Jack Ma Retires, Wants to Teach
Jack Ma, the founder and CEO of Alibaba (NYSE:BABA), is stepping down as executive chairman of the company today. In celebration of his retirement, he’s having a party at an Olympic-sized stadium. He will be turning his fortune to philanthropy now, inspired by the examples of Bill and Melinda Gates. Ma’s personal fortune measures about $40 billion, which makes his membership in China’s communist party a bit confusing. He will still own about 6% of the company, and retain voting rights to the company’s board of directors. Ma wants to spend time teaching, his old profession before founding Alibaba and becoming a multibillionaire. “Teachers always want their students to exceed them, so the responsible thing … for me and the company to do is to let younger, more talented people take over in leadership roles,” Ma said last September.
British Parliament Prorogued, MPs Erupt As Ceremony Gets Awkward
As the whole world is suddenly introduced to an obscure British political term called proroguing, little did anyone know there was such pomp and ceremony involved, though in retrospect it’s not that surprising. A woman dressed up in a bizarre costume by modern standards at least, holding some type of giant stick, a huge blingy gold chain and a sword with enormous frill around her sleeves requested the presence of “this honourable house” in order to suspend it until October 14.

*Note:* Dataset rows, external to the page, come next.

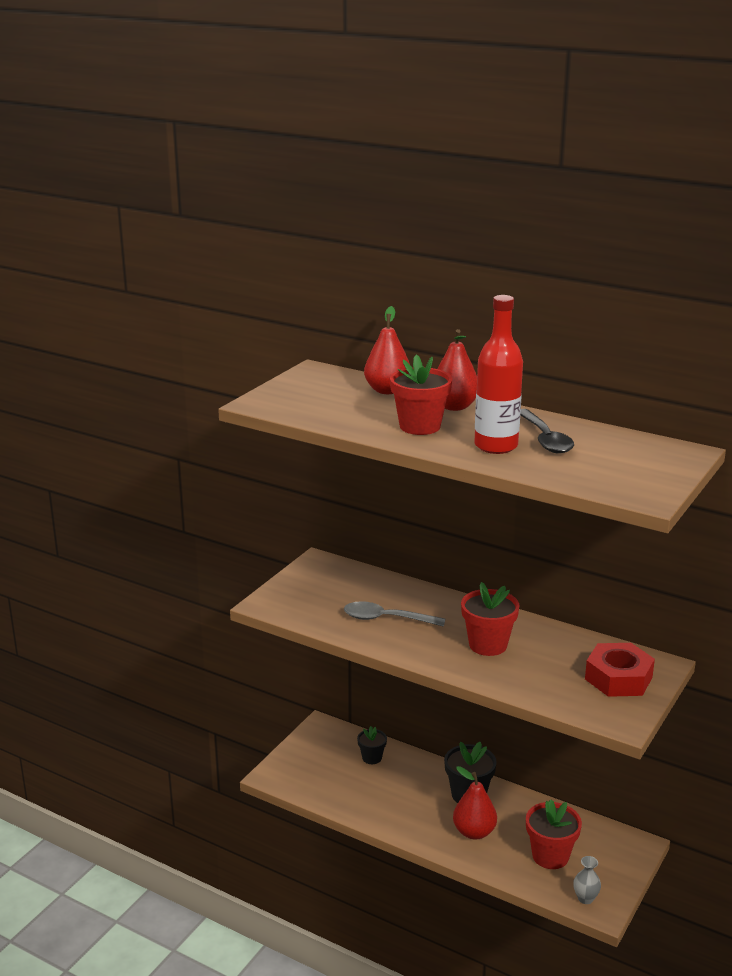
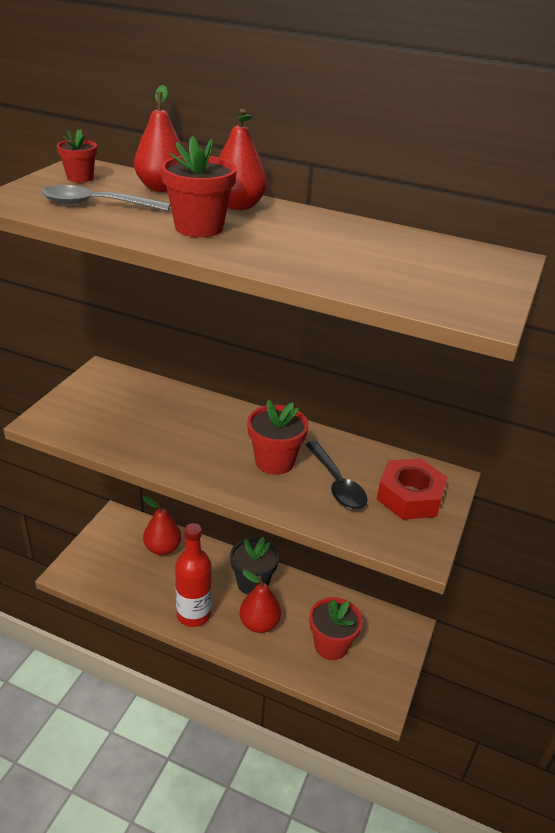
camera: 10 degrees left, 10 degrees up
(315, 382) = (80, 178): none -> red flower pot
(372, 758) = (162, 548): black flower pot -> red pear
(386, 619) = (169, 434): grey spoon -> grey spoon (96, 205)
(496, 446) = (290, 251): red bottle -> red bottle (194, 614)
(545, 439) = (345, 243): black spoon -> black spoon (337, 484)
(585, 898) = (367, 691): grey vase -> none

Angry MPs, not minding the woman and her humongous gold chain, proceeded to try and prevent the Speaker of the House John Bercow from leaving. In any case, Parliament is now suspended. Once it reconvenes, Johnson will have about 5 days to get out of the country so he doesn’t get arrested for refusing to request a Brexit extension from the European Union, which he has vowed never to do, preferring to be “dead in a ditch”. Perhaps he’ll go on a 13-day tour of Europe, or just hide somewhere until the October 31st deadline passes. “I will go to that crucial summit on October the 17th and no matter how many devices this parliament invents to tie my hands, I will strive to get an agreement in the national interest … This government will not delay Brexit any further,” Johnson said. Stay tuned.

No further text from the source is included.